Jerry Lewis’ 1972 The Day the Clown Cried is one of the most famous unreleased films of all time — a movie so bad that Lewis has sworn it will never see the light of day. Until now, all we've seen are a few still images and the original screenplay, but that all changed when a YouTube user named unclesporkums uploaded seven minutes of footage from the set of the forgotten film, which was then posted by Entertainment Weekly. Reddit user mvuijlst points out that the original footage is from a 1972 broadcast of Flemish TV program Première-magazine.
So why is Lewis so determined to keep the movie under wraps? The plot revolves around a clown at a Nazi concentration camp who ends up befriending the children imprisoned there. The film ends as Lewis’ character, overcome with grief at having led the children into a gas chamber, chooses to stay with the children as they are all killed.
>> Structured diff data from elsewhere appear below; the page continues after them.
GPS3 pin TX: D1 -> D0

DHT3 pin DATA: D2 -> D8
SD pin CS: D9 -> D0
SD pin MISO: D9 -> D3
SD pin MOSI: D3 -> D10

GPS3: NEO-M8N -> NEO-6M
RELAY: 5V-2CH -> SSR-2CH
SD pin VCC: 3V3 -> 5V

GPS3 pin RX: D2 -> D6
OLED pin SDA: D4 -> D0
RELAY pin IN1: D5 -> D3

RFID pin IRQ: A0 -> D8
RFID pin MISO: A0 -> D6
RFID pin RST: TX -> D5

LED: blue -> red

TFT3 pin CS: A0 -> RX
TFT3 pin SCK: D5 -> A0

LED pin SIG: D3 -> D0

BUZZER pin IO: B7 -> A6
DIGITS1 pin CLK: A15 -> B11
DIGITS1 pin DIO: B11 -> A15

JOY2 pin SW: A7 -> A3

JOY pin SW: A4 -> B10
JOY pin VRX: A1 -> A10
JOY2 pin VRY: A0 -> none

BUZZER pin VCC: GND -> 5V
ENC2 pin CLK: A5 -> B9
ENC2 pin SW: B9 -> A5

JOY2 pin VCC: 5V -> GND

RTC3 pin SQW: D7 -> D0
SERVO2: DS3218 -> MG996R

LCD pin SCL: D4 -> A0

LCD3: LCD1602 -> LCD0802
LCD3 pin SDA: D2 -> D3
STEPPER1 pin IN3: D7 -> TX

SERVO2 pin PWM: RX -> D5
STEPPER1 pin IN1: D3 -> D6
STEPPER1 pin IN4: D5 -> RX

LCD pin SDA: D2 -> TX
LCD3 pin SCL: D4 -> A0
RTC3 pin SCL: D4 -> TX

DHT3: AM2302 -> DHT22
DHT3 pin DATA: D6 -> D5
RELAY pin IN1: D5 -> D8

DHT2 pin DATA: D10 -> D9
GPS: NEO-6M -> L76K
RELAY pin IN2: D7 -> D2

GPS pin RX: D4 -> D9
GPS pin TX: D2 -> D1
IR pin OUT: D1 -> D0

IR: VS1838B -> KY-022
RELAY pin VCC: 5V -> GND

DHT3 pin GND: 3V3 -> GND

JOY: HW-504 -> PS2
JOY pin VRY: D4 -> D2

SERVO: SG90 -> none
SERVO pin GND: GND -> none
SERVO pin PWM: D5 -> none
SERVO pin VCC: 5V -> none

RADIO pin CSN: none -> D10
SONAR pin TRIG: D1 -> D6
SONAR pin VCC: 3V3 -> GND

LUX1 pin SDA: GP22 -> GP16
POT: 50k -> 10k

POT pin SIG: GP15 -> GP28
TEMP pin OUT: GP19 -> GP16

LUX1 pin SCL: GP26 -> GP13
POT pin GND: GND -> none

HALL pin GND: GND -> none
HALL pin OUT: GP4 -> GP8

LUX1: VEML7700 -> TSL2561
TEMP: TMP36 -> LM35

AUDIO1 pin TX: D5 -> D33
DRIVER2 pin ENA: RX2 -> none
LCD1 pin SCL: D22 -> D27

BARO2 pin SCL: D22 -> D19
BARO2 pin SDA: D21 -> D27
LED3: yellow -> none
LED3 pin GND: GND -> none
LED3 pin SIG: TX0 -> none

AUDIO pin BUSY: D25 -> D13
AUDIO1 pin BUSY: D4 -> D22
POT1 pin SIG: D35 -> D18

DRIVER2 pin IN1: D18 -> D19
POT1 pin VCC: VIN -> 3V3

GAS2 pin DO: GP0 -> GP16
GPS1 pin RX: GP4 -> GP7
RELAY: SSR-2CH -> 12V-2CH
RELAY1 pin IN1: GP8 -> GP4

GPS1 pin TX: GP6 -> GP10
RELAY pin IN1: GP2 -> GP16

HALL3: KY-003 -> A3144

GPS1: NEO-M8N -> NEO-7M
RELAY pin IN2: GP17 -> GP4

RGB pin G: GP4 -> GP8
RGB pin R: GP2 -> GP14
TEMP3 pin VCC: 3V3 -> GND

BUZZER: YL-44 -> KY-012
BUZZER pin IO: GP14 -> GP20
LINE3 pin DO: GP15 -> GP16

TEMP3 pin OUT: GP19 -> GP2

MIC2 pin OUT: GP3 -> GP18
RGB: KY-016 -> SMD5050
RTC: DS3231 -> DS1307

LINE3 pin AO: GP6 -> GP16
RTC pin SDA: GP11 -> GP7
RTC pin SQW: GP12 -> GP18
One of the few people to actually see it, actor and comedian Harry Shearer, said "the closest I can come to describing the effect is if you flew down to Tijuana and suddenly saw a painting on black velvet of Auschwitz."
The Day the Clown Cried (and its cringe-inducing ending) reportedly tested so poorly with early audiences that Lewis vowed to keep it locked up forever. But while the video above offers a glimmer of hope for film historians and others hoping for the relic to finally be released to the public, Lewis doesn't sound like he's letting it go anytime soon. In a Reuters interview from May, the original Nutty Professor star said "You will never see it, no one will ever see it, because I am embarrassed at the poor work."